Кто действительно верит в будущую жизнь и считает ее достоверной жизнью, тому она является определенной жизнью именно потому, что она достоверна. Если я не знаю, чем я буду некогда, если между моим будущим и настоящим есть существенное, абсолютное различие, значит, некогда я не буду знать, чем я был прежде, значит, единство сознания уничтожается, и мое место заступает в нем другое существо, следовательно, мое будущее бытие на самом деле ничем не отличается от небытия. Если же, напротив, нет существенного различия, то и будущая жизнь представляется мне предметом определенным и познаваемым. И это действительно так: я пребывающая сущность в смене качеств, я субстанция, соединяющая воедино настоящую и будущую жизнь. Как же я могу не знать будущей жизни? Напротив, жизнь в этом мире представляется мне темной и непонятной, и она станет для меня ясной и понятной только благодаря будущей жизни: здесь я таинственное, замаскированное существо; там спадет с меня маска и я явлюсь таким, каков я есть в действительности. Поэтому утверждение, что другая, небесная жизнь несомненно существует, но что свойства ее здесь непостижимы, есть только продукт религиозного скептицизма, покоющегося на абсолютном непонимании религии, ибо он совершенно чужд ее сущности. То, из чего, скептическая мысль делает только символ неизвестной. но тем не менее достоверной вещи, было вначале, в первоначальном истинном смысле религии не символом, а вещью, самой сущностью. Неверие, являющееся в то же время еще верой, ставит вещь под сомнение; оно не обладает достаточной глубиной мысли и мужеством, чтобы прямо отрицать ее: но подвергая сомнению, оно объявляет образ только образом или символом. Ложность и ничтожество этого скептицизма подтверждаются историей. Кто сомневается в истинности образов бессмертия, сомневается в возможности такого существования, о котором говорит вера, например, в существовании без материального, действительного тела или без полового различия, тот уже скоро усомнится и в самом загробном существовании. Вместе с образом вещи отпадает и самая вещь ибо образ и есть сама вещь.

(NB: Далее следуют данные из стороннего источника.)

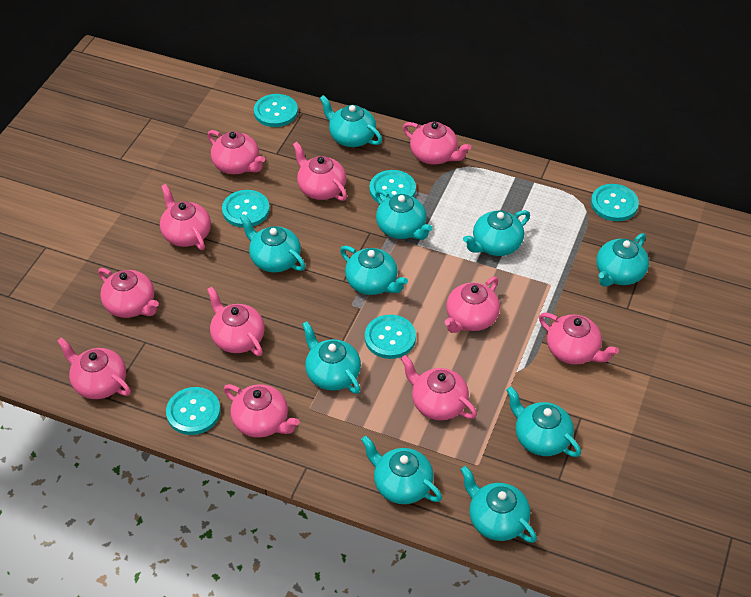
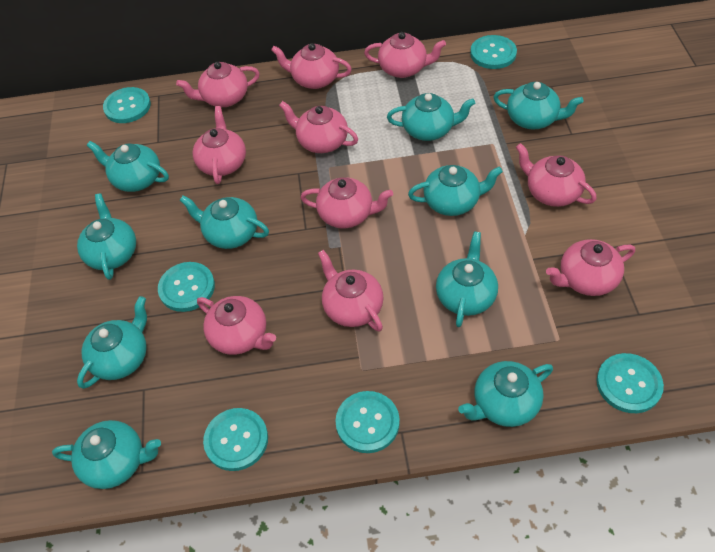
pink teapot: 11 -> 10

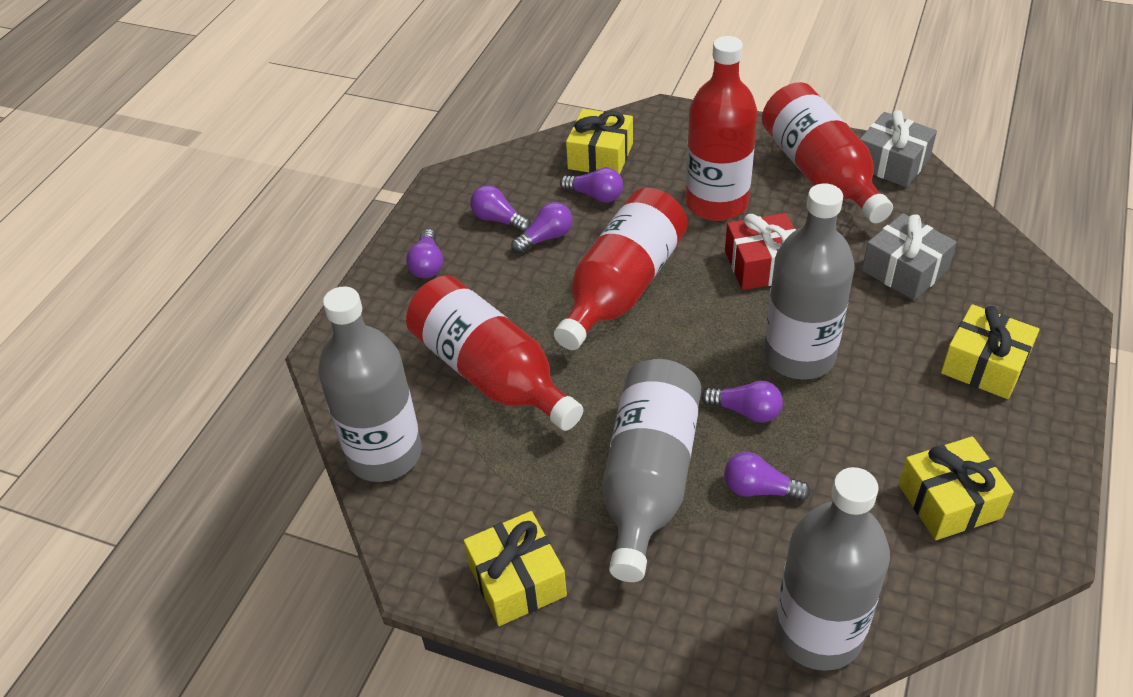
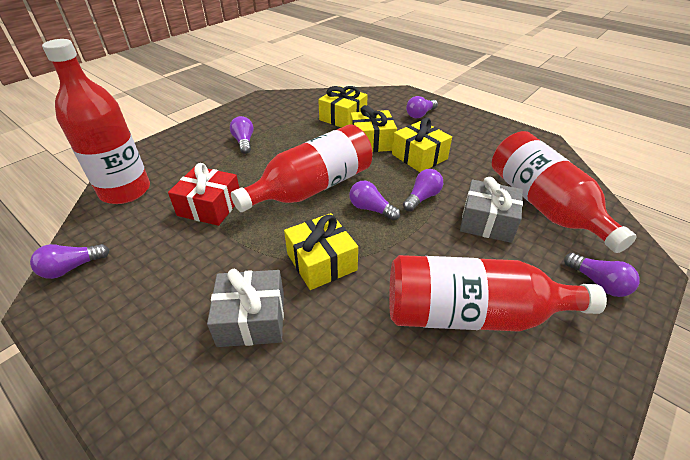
grey bottle: 4 -> 0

Вера в небо или вообще в загробную жизнь основана на суждении. Оно выражает хвалу и порицание; оно носит критический характер; оно собирает лучшие цветы этого мира; и эти строго подобранные цветы есть небо. Человек находит, что должно существовать только то, что кажется ему прекрасным, добрым, приятным, а все, что он считает дурным, отвратительным, неприятным, не должно существовать; а так как оно все-таки существует, оно обречено на гибель и ничтожество. Там, где жизнь не противоречит чувству, представлению, идее, или где это чувство, эта идея не считаются абсолютно истинными, там не может возникнуть вера в другую, небесную жизнь. Другая жизнь есть не что иное, как жизнь в соответствии с чувством, с идеей, которым противоречит эта жизнь. Загробная жизнь имеет своею целью уничтожить этот разлад и осуществить такое состояние, которое соответствовало бы чувству и при котором человек был бы в согласии с самим собой. Неведомая загробная жизнь есть смешная химера: загробная жизнь есть осуществление известной идеи, удовлетворение известного желания; она лишь устраняет те ограничения, которые мешают осуществлению идеи. Будущая жизнь утратила бы свой истинный характер, характер утешения, если бы она была непроницаема, как ночь. Нет! там все сияет блеском самородного металла, а здесь все окрашено в тусклые краски ржавого железа. Значение будущей жизни, причина ее существования только в том и заключаются, что она очищает металл от посторонних, чуждых примесей, отделяет хорошее от дурного, приятное от неприятного, достойное от недостойного. Загробная жизнь есть свадьба, знаменующая союз человека со своей возлюбленной. Он давно уже знал свою невесту, давно томился по ней; но внешние обстоятельства, бесчувственная действительность препятствовали ему соединиться с ней. На свадьбе его возлюбленная не делается другим существом; иначе человек не мог бы так горячо стремиться к ней. Но теперь она принадлежит только ему, теперь она перестает быть только предметом томления и становится предметом действительного обладания. Здесь на земле загробная жизнь, конечно, есть только образ, но не образ далекого неведомого предмета, а портрет существа, пользующегося особой любовью и предпочтением человека. То, что человек любит, есть его душа. Язычник хранил в урнах прах дорогих мертвецов; христианин хранит свою душу в мавзолее, который называется царством небесным.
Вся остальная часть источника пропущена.